Friday, February 5, 2016

What are Surrogate Keys, Primary Keys and Candidate keys? Where its used?

A Surrogate key is any column or set of columns that can be declared as the primary key instead of a real or natural key. Sometimes there can be several natural keys that could be declared as the primary key, and these are all called candidate keys. So we can call a  surrogate key is a candidate key.

A Surrogate key is the alternate of primary key that allows duplication of datas/records. It is an immutable set of attributes that uniquely identify a row that were generated specifically and solely to identify this row which is not in case of natural key or primary key.

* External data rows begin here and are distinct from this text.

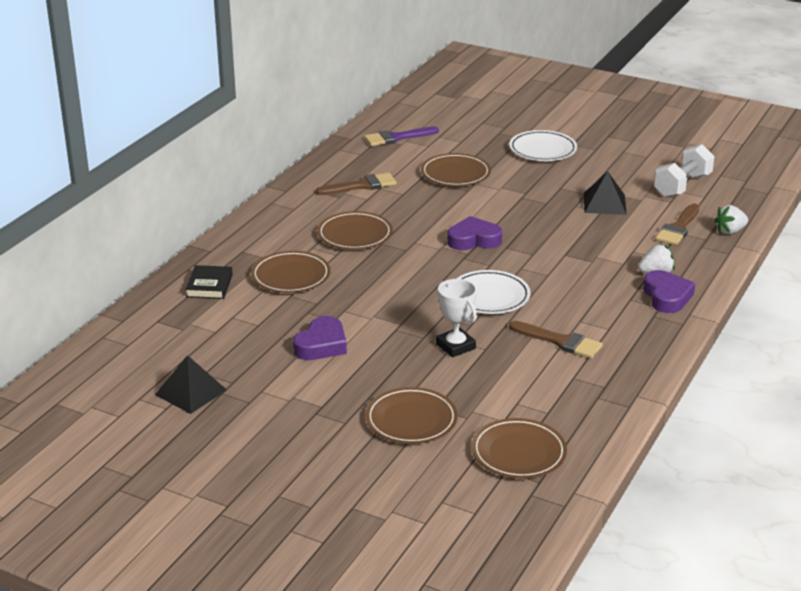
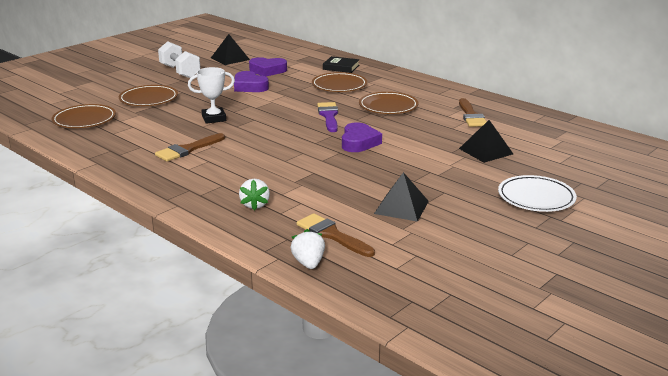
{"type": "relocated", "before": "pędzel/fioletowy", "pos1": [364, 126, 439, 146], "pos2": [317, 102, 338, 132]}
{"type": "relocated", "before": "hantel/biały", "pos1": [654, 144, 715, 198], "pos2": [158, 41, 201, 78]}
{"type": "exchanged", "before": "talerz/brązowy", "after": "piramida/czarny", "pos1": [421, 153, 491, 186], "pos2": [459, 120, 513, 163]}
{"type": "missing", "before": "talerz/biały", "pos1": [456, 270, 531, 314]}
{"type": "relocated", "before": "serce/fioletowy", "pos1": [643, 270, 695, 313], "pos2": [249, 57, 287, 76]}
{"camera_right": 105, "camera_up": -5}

A table could actually have more than one surrogate keys, although this would be unusual. A natural key is an immutable set of attributes that uniquely identify a row that occur naturally with the row itself. The most common type of surrogate key is an incrementing integer, such as an auto_increment column in MySQL, or a sequence in Oracle, or an identity column in SQL Server.

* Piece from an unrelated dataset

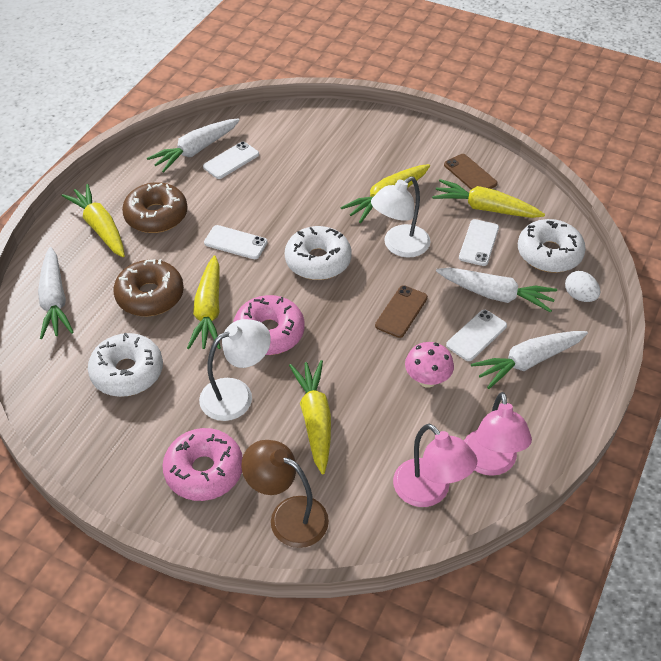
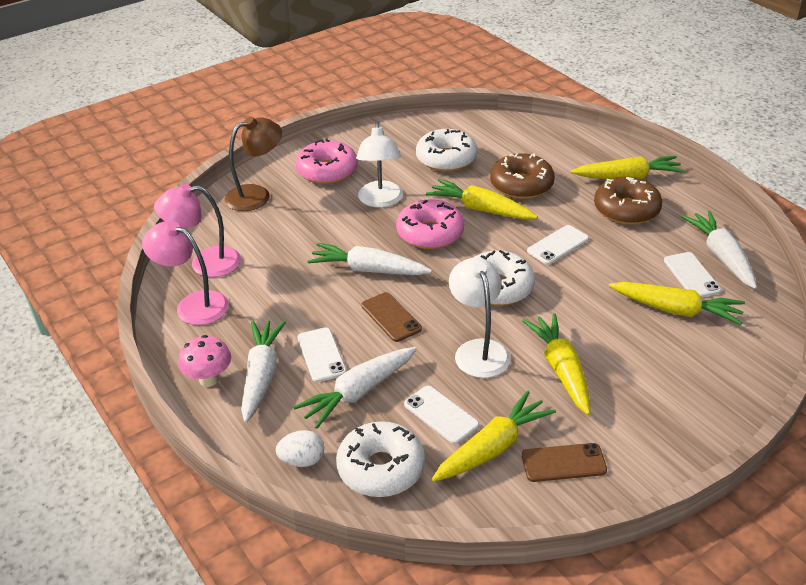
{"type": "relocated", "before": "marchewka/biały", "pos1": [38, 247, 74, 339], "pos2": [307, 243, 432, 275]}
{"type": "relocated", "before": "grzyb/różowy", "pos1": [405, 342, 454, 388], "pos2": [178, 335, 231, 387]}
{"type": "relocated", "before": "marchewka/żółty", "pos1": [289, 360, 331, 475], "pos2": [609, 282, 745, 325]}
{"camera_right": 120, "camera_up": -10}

Primary key and Surrogate key are same but surrogate key is a system generated numeric or integer value to identify each row uniquely, it has a define incremental value for each row in a table.

Surrogate key does not have any business importance for the value it holds but primary key has a significant business value.

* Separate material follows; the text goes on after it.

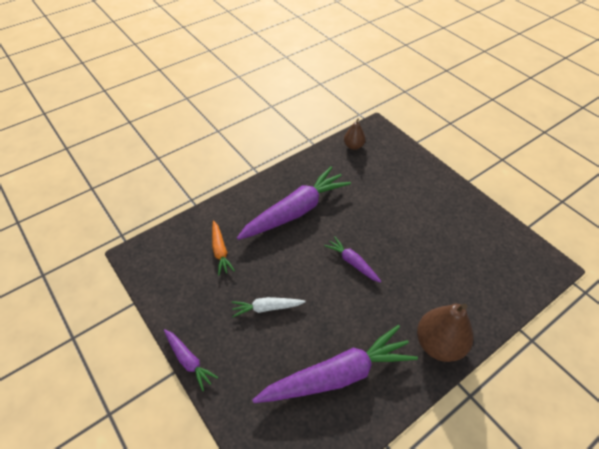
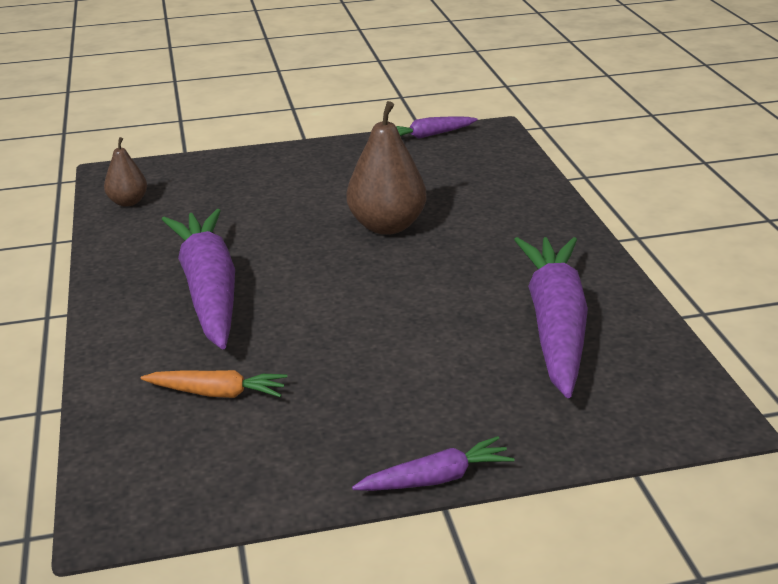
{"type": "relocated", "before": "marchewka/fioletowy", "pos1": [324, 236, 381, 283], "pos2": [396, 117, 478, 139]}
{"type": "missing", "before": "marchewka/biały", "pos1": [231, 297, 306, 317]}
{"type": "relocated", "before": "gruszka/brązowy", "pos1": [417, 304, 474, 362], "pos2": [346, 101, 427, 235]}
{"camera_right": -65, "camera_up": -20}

OLTP Databases are called as of  Normalised Form  whereas  Data warehouses - DWHs  are called as of De-normalised form as DWH is used to maintain the historic data for analyzing. To remain de-normalised, duplication is allowed. When data inserting in DWH, Surrogate key a new column named serial number is introduced to allow duplication.

A Surrogate key in a data warehouse is more than just a substitute for a natural key. In a data warehouse, a surrogate key is a necessary generalization of the natural production key and is one of the basic elements of data warehouse design. Surrogate Key is the solution for critical column problems.

Ex.  A customer purchases different items from stores at different locations. Here, we have to maintain historical data, by using surrogate key which introduces the row in the data warehouse to maintain historical data. Another example of its, a single mobile number is used by other person if it is not in use for more than one year, it is possible just because of this surrogate key.